Luego de enterarse de lo sucedido, con el corazón en las manos: “Mi papá fue a ver a la mujer, y le dijo que él le había confiado a su hija que cómo me habían hecho esto. Y la señora le dijo que era imposible que el hijo haya hecho eso”. Apenas a los tres meses de conocer la realidad nació su bebé, dejó la escuela, comenzó a trabajar y se convirtió en mamá. Adoraba jugar al elástico, con sus hermanas y hasta ir a la escuela pero de repente todo se terminó: “Nació un 24 de octubre, esa noche estaba la fiesta del club. Me llevó un remisero a Baigorria a que tuviera el bebé. Cuando nació no la podía ver, la empujé, le dije que no la quería”. Ahí empezó otro sufrimiento: “No la podía ni agarrar, la veía y veía la cara del tipo. Después vino una psicóloga y me empezó a hablar que el bebé no tenía la culpa de lo que me había pasado. No sé si fue cambiando, pero fui queriéndola, hoy me llevó re bien. No es mi hija, es como una hermana. Y así fuimos creciendo juntas”.

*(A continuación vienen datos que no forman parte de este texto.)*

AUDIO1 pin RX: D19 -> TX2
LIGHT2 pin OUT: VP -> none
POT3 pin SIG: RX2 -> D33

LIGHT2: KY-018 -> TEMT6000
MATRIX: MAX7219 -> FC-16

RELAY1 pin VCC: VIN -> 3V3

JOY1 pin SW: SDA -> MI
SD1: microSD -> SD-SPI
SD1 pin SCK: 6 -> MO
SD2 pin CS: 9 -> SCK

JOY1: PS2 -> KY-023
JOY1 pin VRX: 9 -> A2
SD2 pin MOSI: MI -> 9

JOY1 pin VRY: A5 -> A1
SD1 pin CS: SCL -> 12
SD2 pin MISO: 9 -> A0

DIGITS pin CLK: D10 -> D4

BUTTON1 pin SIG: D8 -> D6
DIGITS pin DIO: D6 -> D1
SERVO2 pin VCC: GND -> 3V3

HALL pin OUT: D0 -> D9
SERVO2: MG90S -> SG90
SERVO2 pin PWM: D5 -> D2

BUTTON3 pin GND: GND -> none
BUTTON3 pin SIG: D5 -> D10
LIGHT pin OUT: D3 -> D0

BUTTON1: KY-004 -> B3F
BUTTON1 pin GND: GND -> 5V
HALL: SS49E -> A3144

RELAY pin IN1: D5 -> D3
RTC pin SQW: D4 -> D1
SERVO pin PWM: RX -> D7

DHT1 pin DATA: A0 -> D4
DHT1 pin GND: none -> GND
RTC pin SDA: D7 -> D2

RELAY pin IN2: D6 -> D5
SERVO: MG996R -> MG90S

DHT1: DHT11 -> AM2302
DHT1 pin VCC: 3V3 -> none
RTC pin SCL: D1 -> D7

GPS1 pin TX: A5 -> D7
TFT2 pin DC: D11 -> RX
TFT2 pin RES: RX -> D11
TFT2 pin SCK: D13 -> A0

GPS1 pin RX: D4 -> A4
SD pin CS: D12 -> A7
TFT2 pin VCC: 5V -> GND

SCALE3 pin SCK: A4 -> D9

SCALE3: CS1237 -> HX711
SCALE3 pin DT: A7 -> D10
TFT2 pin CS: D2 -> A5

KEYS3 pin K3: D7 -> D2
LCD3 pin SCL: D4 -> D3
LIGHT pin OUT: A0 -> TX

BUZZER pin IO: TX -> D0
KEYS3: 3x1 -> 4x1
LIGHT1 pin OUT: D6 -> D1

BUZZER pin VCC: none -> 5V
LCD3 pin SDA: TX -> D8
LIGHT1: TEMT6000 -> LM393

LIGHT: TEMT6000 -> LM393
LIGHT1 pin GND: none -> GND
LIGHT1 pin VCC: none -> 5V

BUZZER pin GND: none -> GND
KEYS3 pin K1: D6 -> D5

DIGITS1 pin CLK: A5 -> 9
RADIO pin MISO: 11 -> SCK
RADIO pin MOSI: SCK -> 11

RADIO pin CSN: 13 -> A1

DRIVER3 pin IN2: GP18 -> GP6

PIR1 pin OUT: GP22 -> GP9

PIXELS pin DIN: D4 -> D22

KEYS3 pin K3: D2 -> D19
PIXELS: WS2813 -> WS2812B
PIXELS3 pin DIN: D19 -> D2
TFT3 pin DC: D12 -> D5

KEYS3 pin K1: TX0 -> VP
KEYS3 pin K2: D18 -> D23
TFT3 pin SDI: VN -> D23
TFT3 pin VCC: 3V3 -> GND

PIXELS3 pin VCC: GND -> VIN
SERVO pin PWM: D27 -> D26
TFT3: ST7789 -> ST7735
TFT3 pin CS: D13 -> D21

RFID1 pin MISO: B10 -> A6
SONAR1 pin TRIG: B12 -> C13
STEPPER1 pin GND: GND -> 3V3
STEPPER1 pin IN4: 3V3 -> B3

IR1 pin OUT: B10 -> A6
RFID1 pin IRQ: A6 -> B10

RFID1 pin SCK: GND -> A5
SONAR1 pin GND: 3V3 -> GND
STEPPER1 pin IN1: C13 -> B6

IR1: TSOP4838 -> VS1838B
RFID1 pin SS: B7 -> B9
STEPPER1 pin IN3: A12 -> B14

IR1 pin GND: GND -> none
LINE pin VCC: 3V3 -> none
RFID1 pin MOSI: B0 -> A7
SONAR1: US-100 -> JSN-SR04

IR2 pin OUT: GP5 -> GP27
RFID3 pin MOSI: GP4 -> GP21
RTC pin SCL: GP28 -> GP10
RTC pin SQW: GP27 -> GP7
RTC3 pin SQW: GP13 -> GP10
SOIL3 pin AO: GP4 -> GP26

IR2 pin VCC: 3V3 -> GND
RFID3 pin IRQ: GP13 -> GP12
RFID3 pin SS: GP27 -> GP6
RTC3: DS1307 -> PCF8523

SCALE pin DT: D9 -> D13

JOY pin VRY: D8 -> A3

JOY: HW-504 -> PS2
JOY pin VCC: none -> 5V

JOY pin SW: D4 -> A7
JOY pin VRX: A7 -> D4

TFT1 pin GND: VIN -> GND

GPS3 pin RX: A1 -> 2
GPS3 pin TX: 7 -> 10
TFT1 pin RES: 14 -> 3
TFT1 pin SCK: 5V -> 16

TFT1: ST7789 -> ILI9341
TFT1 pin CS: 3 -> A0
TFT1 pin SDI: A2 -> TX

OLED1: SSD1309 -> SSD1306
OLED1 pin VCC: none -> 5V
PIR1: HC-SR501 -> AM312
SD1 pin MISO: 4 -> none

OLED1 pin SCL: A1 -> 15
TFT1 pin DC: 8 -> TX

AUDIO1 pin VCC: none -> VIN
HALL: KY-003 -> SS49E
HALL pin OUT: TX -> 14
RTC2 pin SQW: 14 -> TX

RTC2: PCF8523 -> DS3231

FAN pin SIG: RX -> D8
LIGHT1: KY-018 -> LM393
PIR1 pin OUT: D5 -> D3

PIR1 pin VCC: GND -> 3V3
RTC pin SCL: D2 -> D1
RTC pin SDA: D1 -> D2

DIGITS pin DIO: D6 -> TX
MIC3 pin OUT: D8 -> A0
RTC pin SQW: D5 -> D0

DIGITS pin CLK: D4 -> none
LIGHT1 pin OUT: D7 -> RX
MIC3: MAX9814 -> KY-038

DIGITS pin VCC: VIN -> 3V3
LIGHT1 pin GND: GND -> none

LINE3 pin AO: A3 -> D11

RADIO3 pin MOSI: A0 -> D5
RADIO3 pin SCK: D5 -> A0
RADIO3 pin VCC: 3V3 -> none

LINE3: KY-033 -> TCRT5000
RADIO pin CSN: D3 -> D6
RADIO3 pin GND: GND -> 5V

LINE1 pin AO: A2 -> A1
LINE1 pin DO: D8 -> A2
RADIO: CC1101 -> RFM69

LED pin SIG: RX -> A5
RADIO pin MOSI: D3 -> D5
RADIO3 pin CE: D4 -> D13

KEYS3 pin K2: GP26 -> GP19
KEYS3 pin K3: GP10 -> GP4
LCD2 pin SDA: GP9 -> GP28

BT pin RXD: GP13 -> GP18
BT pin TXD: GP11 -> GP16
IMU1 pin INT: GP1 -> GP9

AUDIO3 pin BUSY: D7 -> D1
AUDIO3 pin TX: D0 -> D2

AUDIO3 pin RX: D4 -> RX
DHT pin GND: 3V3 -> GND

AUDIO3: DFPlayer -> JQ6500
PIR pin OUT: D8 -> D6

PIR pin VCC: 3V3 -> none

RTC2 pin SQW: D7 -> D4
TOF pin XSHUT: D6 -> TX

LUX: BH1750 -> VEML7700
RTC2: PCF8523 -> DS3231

Y cuestiona: “Siempre me pregunté por qué no pasó nada, por qué no fue preso. Yo era una nena y él me arruinó la vida. Hoy tengo 43 años, y cuando lo cruzo se burla porque no le hice nada, o mis papás no le hicieron nada”. Con el dolor a flor de piel, y una historia que le pide a gritos salir para sentir que al menos hay algo de justicia, la mujer enfatizó: “Hoy él vive cerca de mi casa, un día salí a colgar la ropa y él levantó una escopeta y la sacudió, como diciendo ¿Te acordás? Como burlándose”.
El recuerdo estuvo años guardado, reprimido, escondido pero el caso de Marlene se lo arrancó del pecho: “Cuando pasó la violación y asesinato de Marlene me revivió todo lo que me había pasado, ahí recién hablé con mis hijos y le conté”.
Con versiones que no fue la única víctima de este hombre, ambos vecinos de Oliveros, la mujer necesita encontrar respuestas. Esas que nunca se animó a preguntar, o que no le dejaron. Le robaron su infancia, la convirtieron en mamá, tardó más de una década en conformar una pareja. No entiende porqué en la escuela no le preguntaron, o porqué en vez de cuestionarla no la ayudaron. El horror de lo vivido permaneció inerte, pero nunca cicatrizó. Dicen que no hay ciego peor que el que no quiere ver, y más pobre que el que no tiene corazón. Ella, no es sólo víctima de un tipo, de una familia, de una historia, sino de una sociedad que no la escuchó.